Los sucesos de Chile dejan varias lecciones que debemos
aprender. En primer lugar, es evidente que la izquierda nos ha ganado la guerra
cultural. De otro modo no se entiende el respaldo que llegan a tener los
vándalos en diversas instituciones civiles, en la prensa y hasta en las FF.AA.,
que salieron a las calles para garantizarles a los manifestantes que no serían
molestados en su tarea de destrucción.
La guerra cultural es la más silenciosa de las
que ha emprendido la izquierda. En los últimos años, la izquierda se adueñó de
los derechos humanos, tanto del discurso como de las instituciones. Esto llega
incluso a niveles de vergüenza en las Naciones Unidas.

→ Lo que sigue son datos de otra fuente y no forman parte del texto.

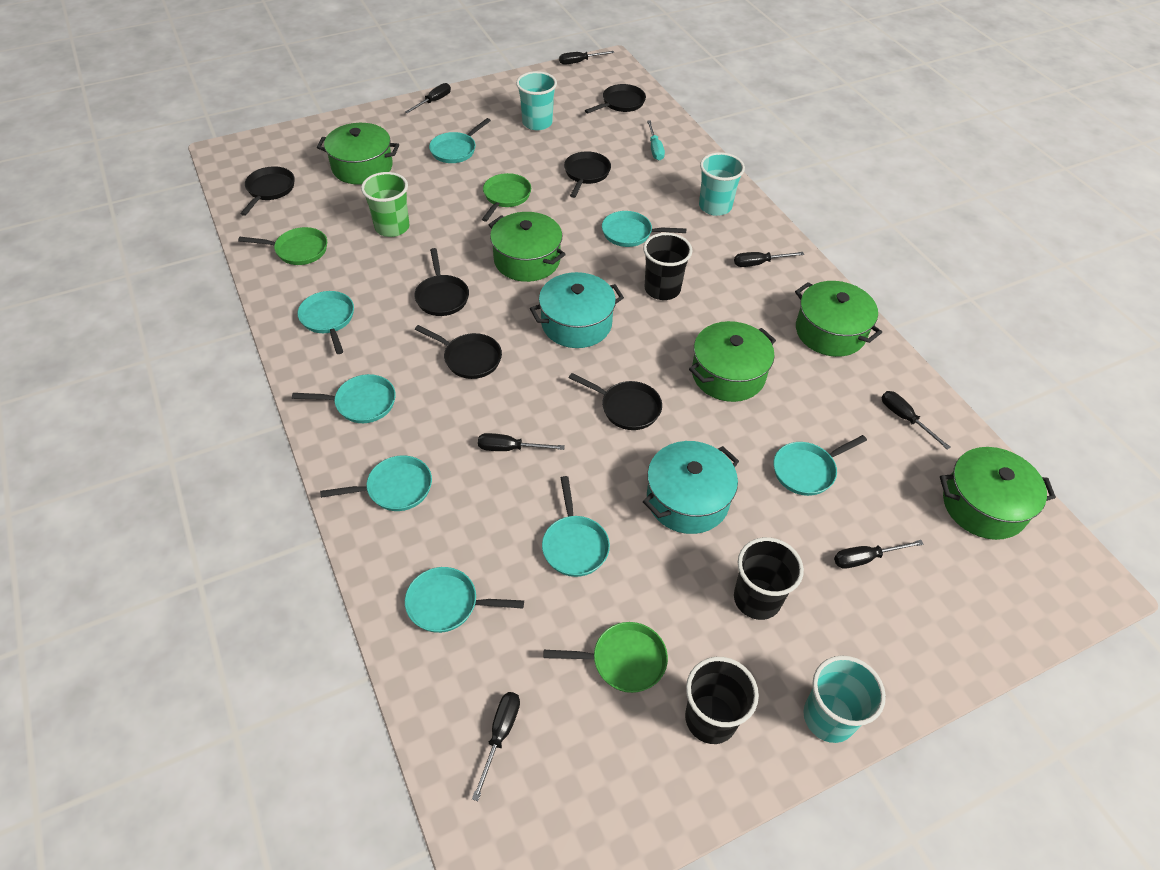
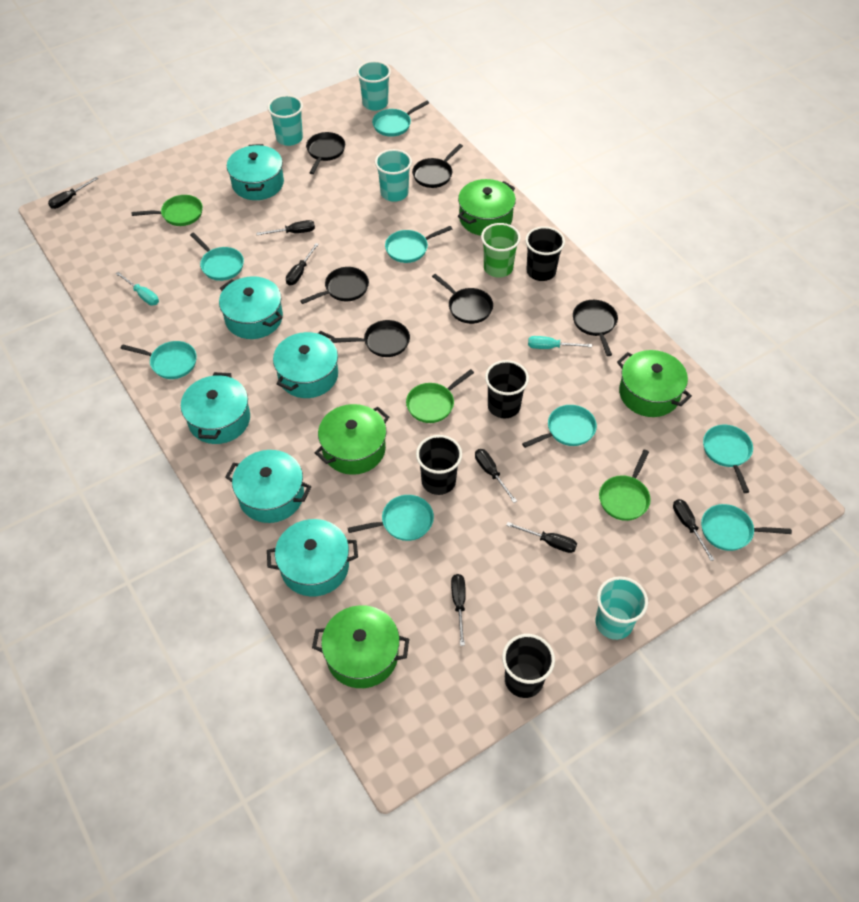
black cup: 3 -> 4
green pot: 5 -> 4
turquoise cup: 3 -> 4
turquoise pot: 2 -> 6
turquoise screwdriver: 1 -> 2

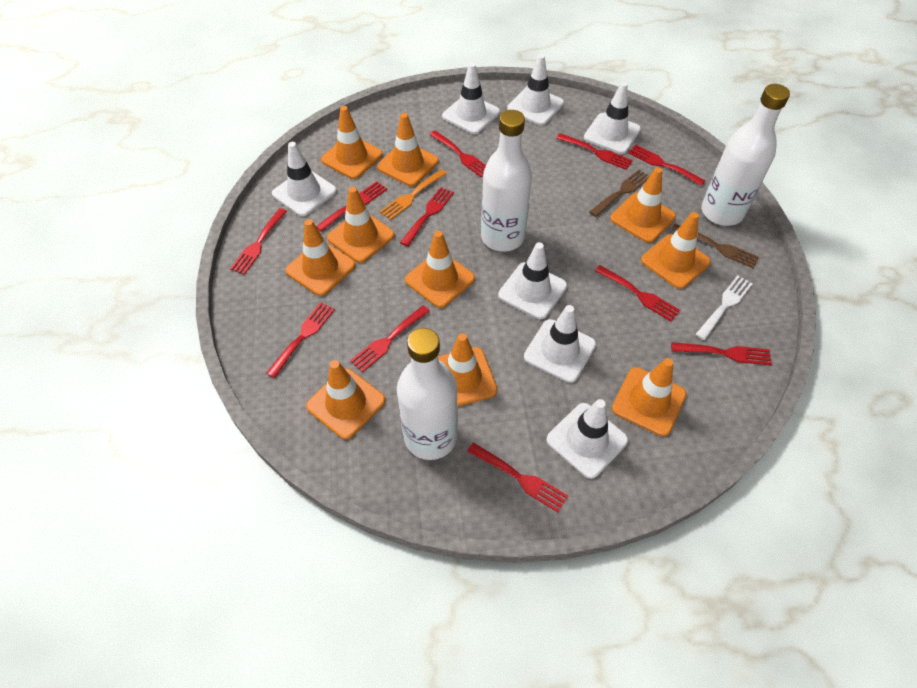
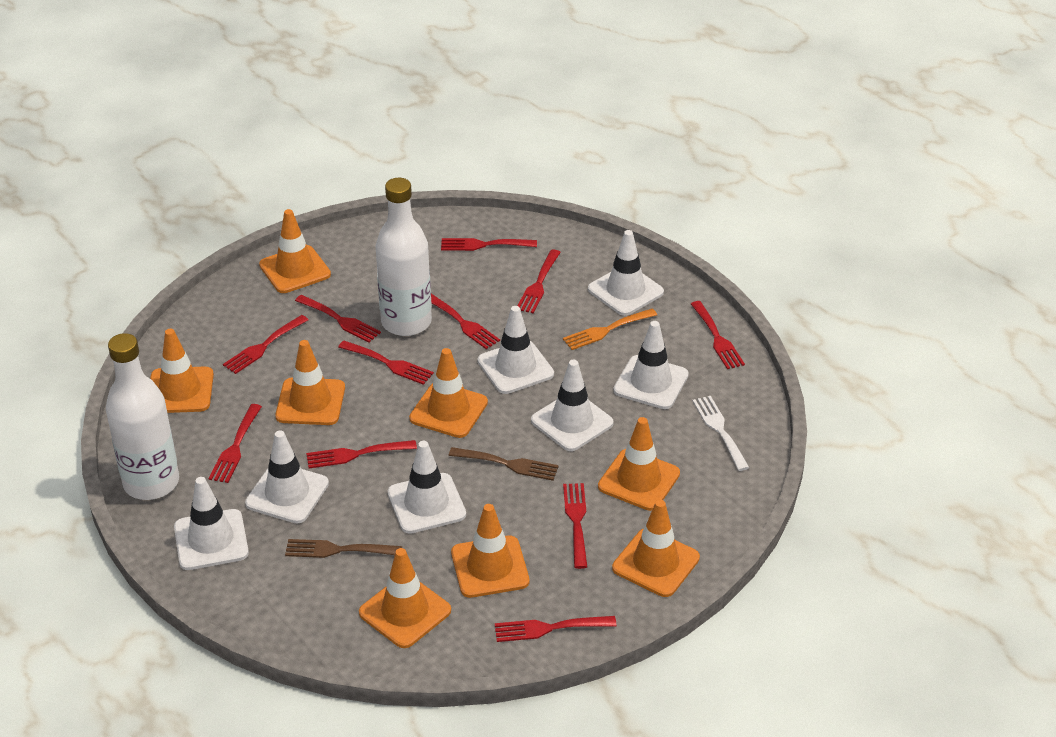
orange traffic cone: 10 -> 8
white bottle: 3 -> 2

Luego se apropiaron de la memoria histórica. Los
académicos de izquierda se han encargado de contar la historia desde su propia
perspectiva. No solo la han contado, sino que la han reforzado con museos de la
memoria, películas, documentales, obras de teatro y toda clase de arte
representativo, además de las efemérides que a la izquierda le encanta
rememorar, y en las que los delincuentes y criminales han sido transformados en
héroes o víctimas.
Luego nos fueron metiendo, poco a poco, la
idolatría por toda clase de manifestación callejera, convertidas en expresiones
auténticas de la democracia popular. Implantaron el famoso y falso “derecho a
la protesta” que no existe, por lo menos en nuestra Constitución. Pero lo
repiten tanto que todos creen que es, en efecto, un derecho constitucional. En
consecuencia, se negaron siempre a regular las protestas, acusándonos de
pretender “criminalizar las protestas”, cuando es un hecho que muchas protestas
son criminales.
Nos vendieron el cuento de la “protesta pacífica”
y de los “infiltrados” para lavarse las manos cada vez que una manifestación
terminaba en vandalismo. Los abogados de DD.HH. de las oenegés de izquierda
estaban siempre prestos a rescatar de la cárcel a los vándalos, dándoles la
sensación de impunidad y de heroísmo. Toda reacción del Estado mediante la
policía era condenada como “abuso y exceso policial”. Y si aparecía un muerto
de bala, el ministro del ramo era llamado a dar cuentas al Congreso, donde se
le exigía su renuncia, si ni lo había hecho ya bajo presión de los medios.
Toda manifestación callejera fue elevada a los
altares, como la expresión del pueblo. Es decir, del dios máximo de la
izquierda. El pueblo, ese ente vacío cuyo espacio ninguna manifestación puede
llenar, pasó a ser el ser supremo al que se le debe todo. Cualquier
manifestación callejera era vista como la encarnación material del dios pueblo
y había que rendirle pleitesía. Nadie puede osar levantar su mano contra el
dios pueblo.
Pero el torpedo más temible para toda sociedad
fueron los “derechos sociales”, una especie de doctrina teologal que convierte
en derechos (es decir, en obligaciones para el Estado e incluso para los
privados) todo lo que un grupo social necesita, desde el agua potable en un
desierto hasta el empleo con garantías de estabilidad laboral eterna. Los
derechos sociales son un cheque en blanco a ser llenado a voluntad por los
demagogos más grandes de la historia. Ya lo dijo Evita; “donde hay una
necesidad, nace un derecho”.
Con todo ese mar de conceptos maniqueos y falsas
verdades, nuestra cultura fue travestida en un manicomio de izquierdas, donde
la utopía reemplaza a la realidad y el discurso flota en el delirio, sustentado
apenas por la pose del bienhechor social. Por supuesto, la estrella polar de
todo ese universo de delirio psicodélico progresista fue la “igualdad social”,
el más aberrante de todos los conceptos enarbolados por el progresismo; pero,
al mismo tiempo, el más repetido y el de efectos más psicotrópicos, pues
convence de inmediato a todo bípedo parlante de que semejante disparate es el
mayor objetivo de una sociedad humana. Como si se tratara de una granja de
ovejas o gallinas.
Pero como casi nadie tiene el valor de oponerse
a la frondosa variedad de conceptos alienados de la izquierda, y pocos se
resisten a posar como poseedores de tanta sabiduría política y nobles
bienhechores sociales, la izquierda tuvo campo libre para distribuir su basura
ideológica como si fueran paquetes de cocaína entre los jóvenes. Y una vez más
en la historia, los jóvenes acaban siendo los tontos más útiles de la izquierda
y la carne de cañón de sus revoluciones.